Solana-based meme coin generating platform Pump.fun fell victim to a flash loan attack exploit on Thursday. The hacker ‘Stacc’ supposedly deceived the bonding curves into accepting SOL tokens that he had borrowed via the flash loan. The transactions passed through, but the bonding curves were being filled up with non-legitimate SOL. Essentially, Stacc was able to get away by keeping the tokens without actually having to pay for them.
While admitting to the “robbery” on X, Stacc did open up about his messed up mental health. He further revealed that he just wanted his mother to be raised from the dead. Stacc was also critical of the people currently running the show in the industry. He asserted that the people who “insist on custody of user funds are not the types of people we want hodling any more of your millions.”
The exploiter doesn’t seem to want to make gains from this incident. He posted on X that he will be sending the bonding curve balances via airdrops to people. He cautioned,
“This ~80m airdrop may cause a solana fork n it may cause an awful lot of sourpuss rich kids everywhere but it certainly stops the evil here.”

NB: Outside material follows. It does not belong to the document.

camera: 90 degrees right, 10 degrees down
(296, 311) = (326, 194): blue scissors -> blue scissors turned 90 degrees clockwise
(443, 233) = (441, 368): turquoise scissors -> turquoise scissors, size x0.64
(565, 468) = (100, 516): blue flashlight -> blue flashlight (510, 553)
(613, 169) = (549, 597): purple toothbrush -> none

Preliminary investigations revealed that a private key leakage instigated the exploit. Igor Igamberdiev, the Head of Research at Wintermute, and Mert Mumtaz, the CEO of Helius Labs, affirmed that the program key was compromised and that’s what led to the attack. The amount compromised, however, stood only around $2 million. The story was still developing at press time.

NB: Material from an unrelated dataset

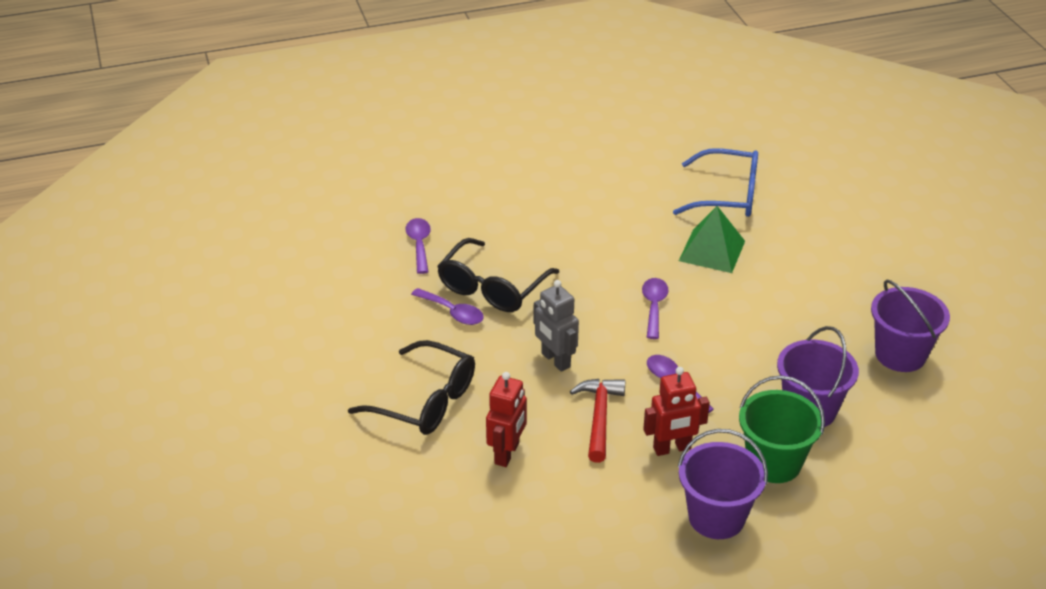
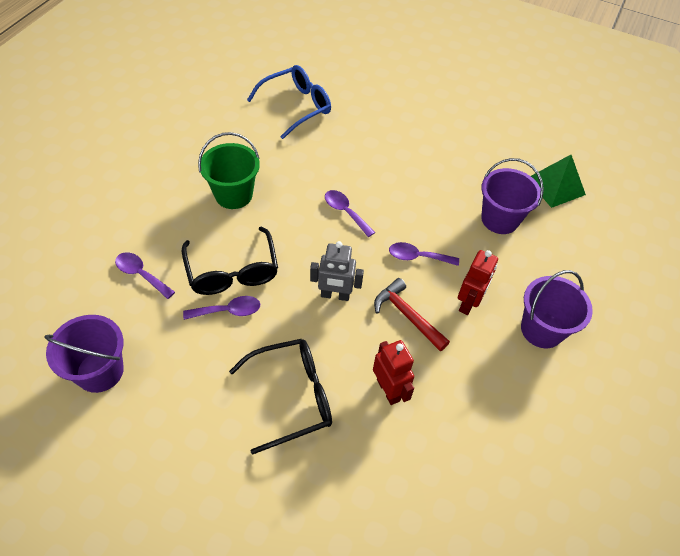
camera: 50 degrees left, 15 degrees up
(712, 251) = (331, 150): green pyramid -> green pyramid (555, 186)
(774, 463) = (524, 268): green bucket -> green bucket (233, 194)
(900, 355) = (497, 151): purple bucket -> purple bucket (100, 371)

The Pump.fun team revealed that they were looking into the exploit and carrying out investigations. Alongside, they also paused trading and halted migration for an indefinite period of time. The team further added,
“We have upgraded the contracts so the attacker cannot siphon any more funds. The TVL in the protocol right now is safe.“
Users Create New Meme Coins About the Exploit
Pump.fun’s mechanics are a no-brainer. It allows users to mint tokens for just a couple of dollars. After the market capitalization of any token touches $69,000, $12,000 liquidity is deposited to the Solana-based exchange Raydium and burned. Last month, the project also integrated Blast and Base support. So far, more than 572k transactions have been deployed on Pump.fun, and the protocol has earned around 146k SOL from them. In fact, its daily revenue also peaked earlier this week.
The project uses an in-built safety mechanism to prevent rugs. According to the website, “Pump prevents rugs by making sure that all created tokens are safe. Each coin on Pump is a fair launch with no pre-sale and no team allocation.”
Several users have already created a bunch of meme coins about the exploit. Their market cap ranged in the 4k to 12k bracket at press time.